Exponential equations involve expressions where a constant base is raised to a variable exponent. In the equation given, \( 4^{-2} = \frac{1}{16} \), we see a classic example of an exponential equation where the base is 4 and the exponent is -2. Here, the negative exponent indicates the reciprocal, which means \( 4^2 = 16 \), so \( 4^{-2} = \frac{1}{16} \). Understanding how to manipulate and transform exponential equations is key to solving them and is essential for expressing them using logarithms. Break down the equation like this:

• Identify the base: It's the number 4.
• Identify the exponent: Here, it is -2.
• Result of this exponentiation: \( \frac{1}{16} \).

By knowing these components, you can proceed to understand how to convert it to a logarithmic form.

Inverse functions essentially 'undo' each other. In the context of exponential and logarithmic equations, logarithms serve as the inverse functions of exponentials. If you have an exponential equation, you can use a logarithm to find the exponent when the other components are known. When dealing with functions, if the function \( f(x) = y \), then the inverse, \( f^{-1}(y) = x \), such as

• In exponents: \( 4^{-2} = \frac{1}{16} \) means starting with 4 raised to -2 gives \( \frac{1}{16} \).
• In logarithms: \( \log_{4}\left(\frac{1}{16}\right) = -2 \) is saying that when you take the base 4, what exponent results in \( \frac{1}{16} \)?

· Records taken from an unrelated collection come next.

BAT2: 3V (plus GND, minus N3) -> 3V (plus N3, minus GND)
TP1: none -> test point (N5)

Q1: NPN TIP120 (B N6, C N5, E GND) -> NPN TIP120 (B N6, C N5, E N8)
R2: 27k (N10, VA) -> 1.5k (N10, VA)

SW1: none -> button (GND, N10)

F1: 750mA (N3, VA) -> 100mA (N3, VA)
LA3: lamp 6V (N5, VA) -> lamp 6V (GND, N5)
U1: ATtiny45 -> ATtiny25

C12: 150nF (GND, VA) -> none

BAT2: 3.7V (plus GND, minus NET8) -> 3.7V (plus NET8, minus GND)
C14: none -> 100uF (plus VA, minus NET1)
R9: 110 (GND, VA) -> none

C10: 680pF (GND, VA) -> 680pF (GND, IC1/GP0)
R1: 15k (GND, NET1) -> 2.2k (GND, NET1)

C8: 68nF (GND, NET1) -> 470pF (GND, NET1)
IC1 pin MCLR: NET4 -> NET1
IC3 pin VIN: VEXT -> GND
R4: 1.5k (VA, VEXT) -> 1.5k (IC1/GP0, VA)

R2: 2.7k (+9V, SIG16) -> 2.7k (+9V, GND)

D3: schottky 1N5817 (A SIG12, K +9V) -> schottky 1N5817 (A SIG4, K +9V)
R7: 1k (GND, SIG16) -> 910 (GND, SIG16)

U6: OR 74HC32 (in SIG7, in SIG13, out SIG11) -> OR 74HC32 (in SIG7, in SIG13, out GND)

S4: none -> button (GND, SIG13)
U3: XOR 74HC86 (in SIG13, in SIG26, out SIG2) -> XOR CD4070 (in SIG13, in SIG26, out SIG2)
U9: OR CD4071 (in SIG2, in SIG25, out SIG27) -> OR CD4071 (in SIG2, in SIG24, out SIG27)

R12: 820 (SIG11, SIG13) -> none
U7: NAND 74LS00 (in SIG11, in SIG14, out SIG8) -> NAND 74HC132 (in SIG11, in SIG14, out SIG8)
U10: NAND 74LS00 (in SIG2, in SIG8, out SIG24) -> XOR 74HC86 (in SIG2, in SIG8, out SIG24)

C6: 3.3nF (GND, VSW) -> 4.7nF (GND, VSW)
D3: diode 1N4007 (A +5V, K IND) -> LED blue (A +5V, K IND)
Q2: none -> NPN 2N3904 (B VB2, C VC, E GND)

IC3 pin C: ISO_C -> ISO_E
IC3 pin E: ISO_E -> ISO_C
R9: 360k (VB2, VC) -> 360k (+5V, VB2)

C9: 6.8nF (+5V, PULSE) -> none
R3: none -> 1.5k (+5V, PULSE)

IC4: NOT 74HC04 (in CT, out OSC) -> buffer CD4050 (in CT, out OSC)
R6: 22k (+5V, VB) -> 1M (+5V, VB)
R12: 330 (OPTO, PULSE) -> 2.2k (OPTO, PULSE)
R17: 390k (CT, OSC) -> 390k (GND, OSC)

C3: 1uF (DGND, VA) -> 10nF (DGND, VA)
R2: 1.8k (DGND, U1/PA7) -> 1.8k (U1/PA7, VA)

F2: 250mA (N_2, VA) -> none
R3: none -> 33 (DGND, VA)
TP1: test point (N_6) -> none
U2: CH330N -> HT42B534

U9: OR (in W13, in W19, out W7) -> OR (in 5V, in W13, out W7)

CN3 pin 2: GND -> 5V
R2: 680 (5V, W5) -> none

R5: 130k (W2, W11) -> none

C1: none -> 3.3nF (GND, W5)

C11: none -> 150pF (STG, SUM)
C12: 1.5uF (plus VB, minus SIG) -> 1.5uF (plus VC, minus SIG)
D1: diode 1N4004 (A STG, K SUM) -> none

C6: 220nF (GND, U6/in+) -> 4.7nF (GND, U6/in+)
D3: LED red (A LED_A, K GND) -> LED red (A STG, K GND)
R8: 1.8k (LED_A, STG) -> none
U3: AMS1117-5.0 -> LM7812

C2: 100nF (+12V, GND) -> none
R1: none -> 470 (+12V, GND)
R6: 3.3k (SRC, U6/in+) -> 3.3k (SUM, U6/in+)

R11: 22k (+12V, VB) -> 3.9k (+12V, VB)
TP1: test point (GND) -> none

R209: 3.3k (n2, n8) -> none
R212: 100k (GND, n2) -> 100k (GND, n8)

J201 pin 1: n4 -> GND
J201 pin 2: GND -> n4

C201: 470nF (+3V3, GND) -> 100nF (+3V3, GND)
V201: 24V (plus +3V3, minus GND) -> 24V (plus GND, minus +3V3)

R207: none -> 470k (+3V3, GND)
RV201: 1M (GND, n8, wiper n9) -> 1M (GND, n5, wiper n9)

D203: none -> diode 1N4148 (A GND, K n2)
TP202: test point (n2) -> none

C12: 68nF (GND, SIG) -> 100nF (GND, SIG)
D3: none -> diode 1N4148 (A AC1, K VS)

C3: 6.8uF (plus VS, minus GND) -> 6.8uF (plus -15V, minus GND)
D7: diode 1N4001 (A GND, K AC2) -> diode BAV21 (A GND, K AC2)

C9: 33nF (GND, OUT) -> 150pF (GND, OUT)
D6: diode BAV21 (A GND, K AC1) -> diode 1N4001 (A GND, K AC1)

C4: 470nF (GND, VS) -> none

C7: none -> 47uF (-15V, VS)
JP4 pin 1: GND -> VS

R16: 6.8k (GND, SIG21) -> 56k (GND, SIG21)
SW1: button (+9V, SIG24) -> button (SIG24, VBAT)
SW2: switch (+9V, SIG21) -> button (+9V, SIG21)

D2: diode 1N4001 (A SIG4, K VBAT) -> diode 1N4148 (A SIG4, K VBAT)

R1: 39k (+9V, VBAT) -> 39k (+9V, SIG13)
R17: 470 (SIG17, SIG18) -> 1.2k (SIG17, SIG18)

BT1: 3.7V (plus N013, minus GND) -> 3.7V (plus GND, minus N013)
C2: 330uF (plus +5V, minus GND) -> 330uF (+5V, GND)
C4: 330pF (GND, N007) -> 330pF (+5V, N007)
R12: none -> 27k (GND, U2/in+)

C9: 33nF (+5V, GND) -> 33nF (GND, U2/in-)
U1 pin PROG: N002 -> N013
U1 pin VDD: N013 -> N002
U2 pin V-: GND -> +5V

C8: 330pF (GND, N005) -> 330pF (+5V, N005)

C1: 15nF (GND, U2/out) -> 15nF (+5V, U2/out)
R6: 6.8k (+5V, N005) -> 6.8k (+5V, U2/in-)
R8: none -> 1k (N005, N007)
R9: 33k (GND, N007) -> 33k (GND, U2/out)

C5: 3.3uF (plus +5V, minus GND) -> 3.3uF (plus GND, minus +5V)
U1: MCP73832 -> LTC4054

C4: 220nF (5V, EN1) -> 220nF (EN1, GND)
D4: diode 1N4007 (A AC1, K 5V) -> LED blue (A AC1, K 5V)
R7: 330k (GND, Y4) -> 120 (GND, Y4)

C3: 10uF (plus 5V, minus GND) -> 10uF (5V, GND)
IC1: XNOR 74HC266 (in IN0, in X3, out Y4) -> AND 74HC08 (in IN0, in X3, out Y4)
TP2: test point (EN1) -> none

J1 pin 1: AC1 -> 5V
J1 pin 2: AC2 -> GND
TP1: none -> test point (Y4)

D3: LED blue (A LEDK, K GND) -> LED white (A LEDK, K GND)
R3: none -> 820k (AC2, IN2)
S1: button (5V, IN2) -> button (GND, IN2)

Thus, understanding inverse functions helps you switch between exponential and logarithmic forms.

Logarithms can be thought of as questions about exponents. When you see a logarithm, it essentially asks: "What power should the base be raised to, in order to obtain a certain number?" The standard notation \( \log_{b}(A) = x \) means that \( b^x = A \). This inverse relation is evident from the exponential example. Using the original problem:

• The base in the exponential equation is 4.
• The power is -2, evidenced in the logarithmic form by \( \log_{4}(\frac{1}{16}) = -2 \).
• The number \( A \) is the result of the exponential equation, \( \frac{1}{16} \).

By setting up the logarithmic equation, you are simply asking, 'To what power do we raise 4 to get \( \frac{1}{16} \)?' This power is -2.

The base of a logarithm is crucial because it dictates how the logarithmic relationships are structured. In the relationship \( \log_{b}(A) = x \), \( b \) is the base, \( A \) is the number you want to reach, and \( x \) is the exponent you are solving for. In our example, where the equation derived was \( \log_{4}(\frac{1}{16}) = -2 \),

• The base is 4, which is consistent throughout both exponential and logarithmic forms.
• The result \( \frac{1}{16} \) remains the output of both form's computations.
• The exponent is reflected as -2, which we extract from the logarithm.

Each part of the logarithm has a direct counterpart in the exponential equation. Understanding the base helps in connecting these forms and moving between them smoothly.